Cerrá los ojos. Pensá en toda la gente que estuvo con vos cuando estuviste mal. Una amiga, un novio, un familiar... quizás fue una compañera de laburo que no sabías que era tan empática o una amistad del pasado que aprovechó para reaparecer. No importa cuál haya sido el motivo de tu tristeza: ojalá hayas tenido una buena red de contención. En general, después de haber pasado un mal rato, uno se queda con la linda sensación de confirmar que no está solo, sino que tiene los pilares de la familia y la amistad. Y está muy bien.

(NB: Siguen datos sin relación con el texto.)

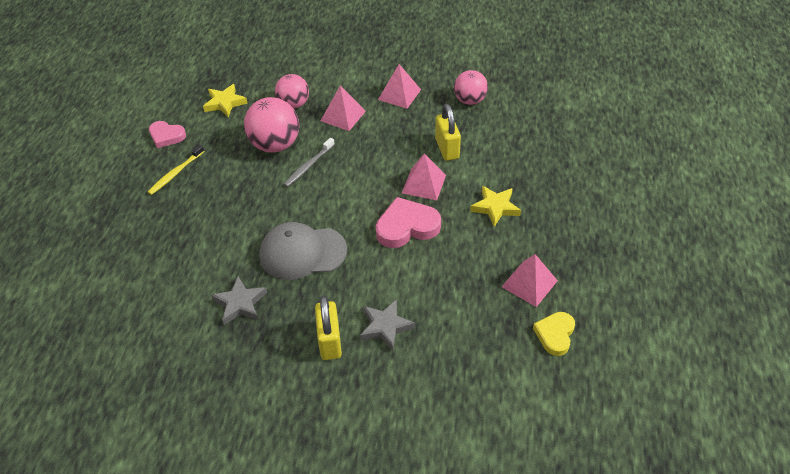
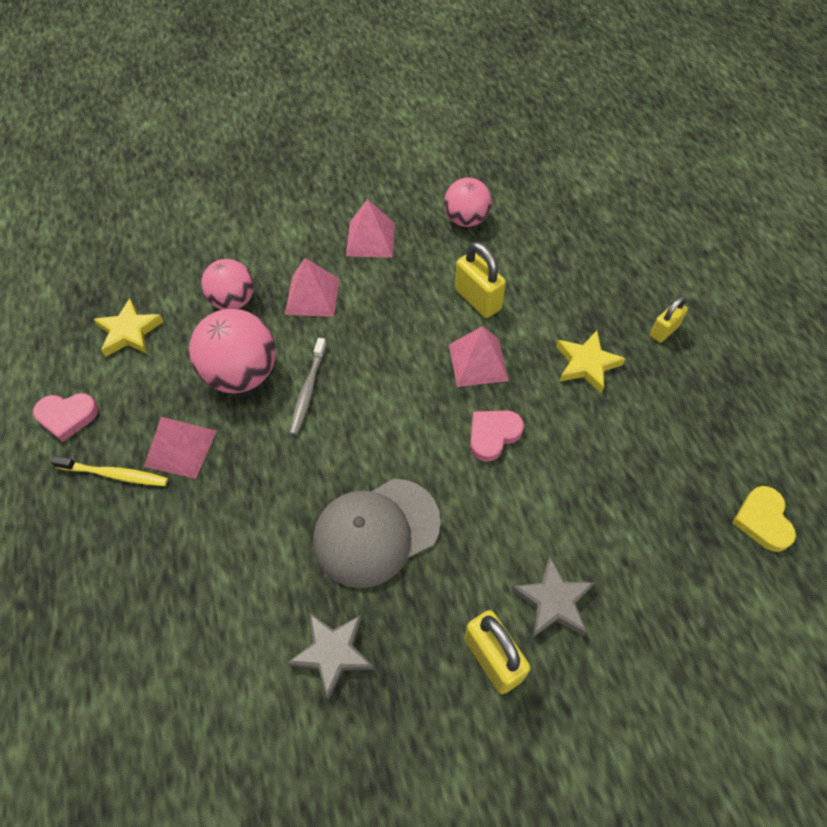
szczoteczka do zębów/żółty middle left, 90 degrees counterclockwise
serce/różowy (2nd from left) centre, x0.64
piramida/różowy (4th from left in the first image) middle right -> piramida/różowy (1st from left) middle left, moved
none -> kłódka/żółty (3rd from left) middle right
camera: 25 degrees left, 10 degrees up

Pero, con el tiempo aprendí a valorar también a los que están en las buenas. Porque, eso que suena tan obvio como el acompañar la alegría ajena, no siempre se da así. A veces, a la gente le cuesta más festejar las bienaventuranzas del prójimo que acompañar las tristezas. No es que sea cínica, ¿eh? Bueno, quizás un poquito. Pero distintas experiencias me han demostrado que, a ciertas amistades, mandar un mensaje cuando la cosa se pone brava les sale natural, pero alegrarse de modo genuino con el bien del prójimo les cuesta un montón.
Otro día hablaremos de la envidia. Hoy no quiero sacar el lado feo del tema a relucir; sólo quiero darles un GRACIAS a todos aquellos que enseñan con el ejemplo y tienen tanta facilidad para alegrarse por el bien de los demás. Los que no se detienen a pensar cómo la están pasando ellos, si mejor o peor que vos, sino que les ves brotar de la mirada la felicidad por tu suerte. Es que, es algo que no se puede caretear. No hay que ser demasiado intuitivo para notar quién se alegra de manera auténtica y quién no.

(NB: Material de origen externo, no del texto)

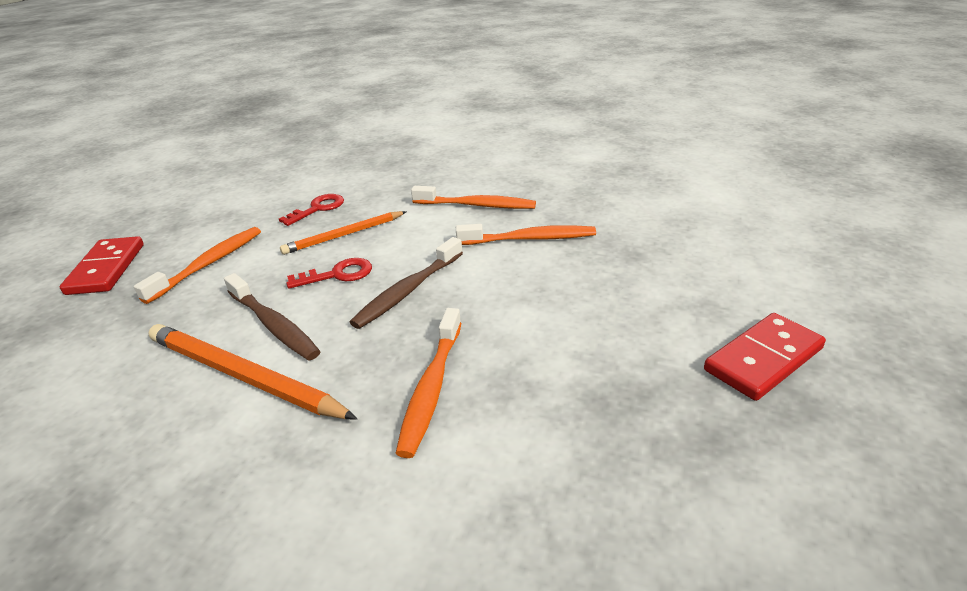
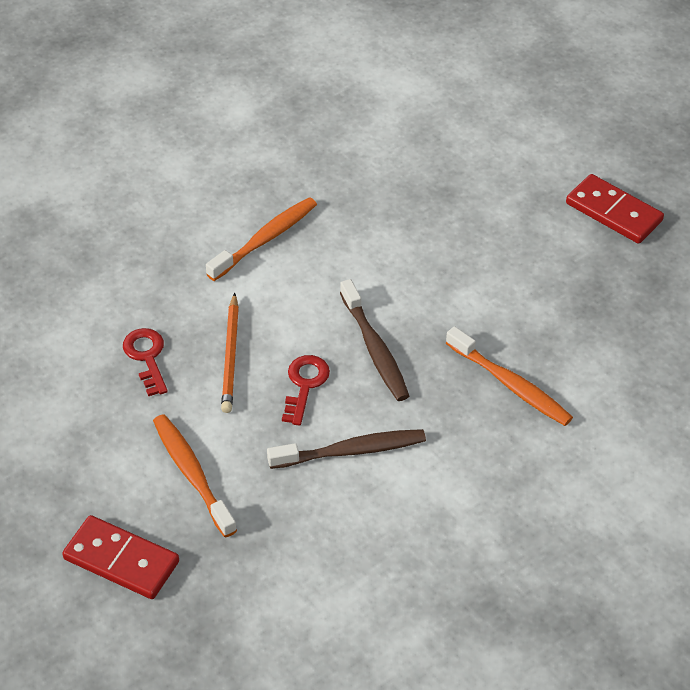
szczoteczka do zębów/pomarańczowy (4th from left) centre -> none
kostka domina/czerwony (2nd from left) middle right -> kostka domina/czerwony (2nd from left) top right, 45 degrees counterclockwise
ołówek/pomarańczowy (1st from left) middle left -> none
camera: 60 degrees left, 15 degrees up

Entonces, ahora cerrá los ojos y pensá en esos momentos de júbilo de tu vida. Ojal á hayan sido un montón. Y pensá en quién te acompañó. No hace falta que ese alguien haya derramado lágrimas de emoción cuando anunciaste tu embarazo o que te haya puesto un pasacalles en la Panamericana declarando su amor hacia vos; quizás fue cómo sonrío ante tu anuncio, con qué fuerza te abrazó... Registrá esas personas y cuidalas. Porque valen oro.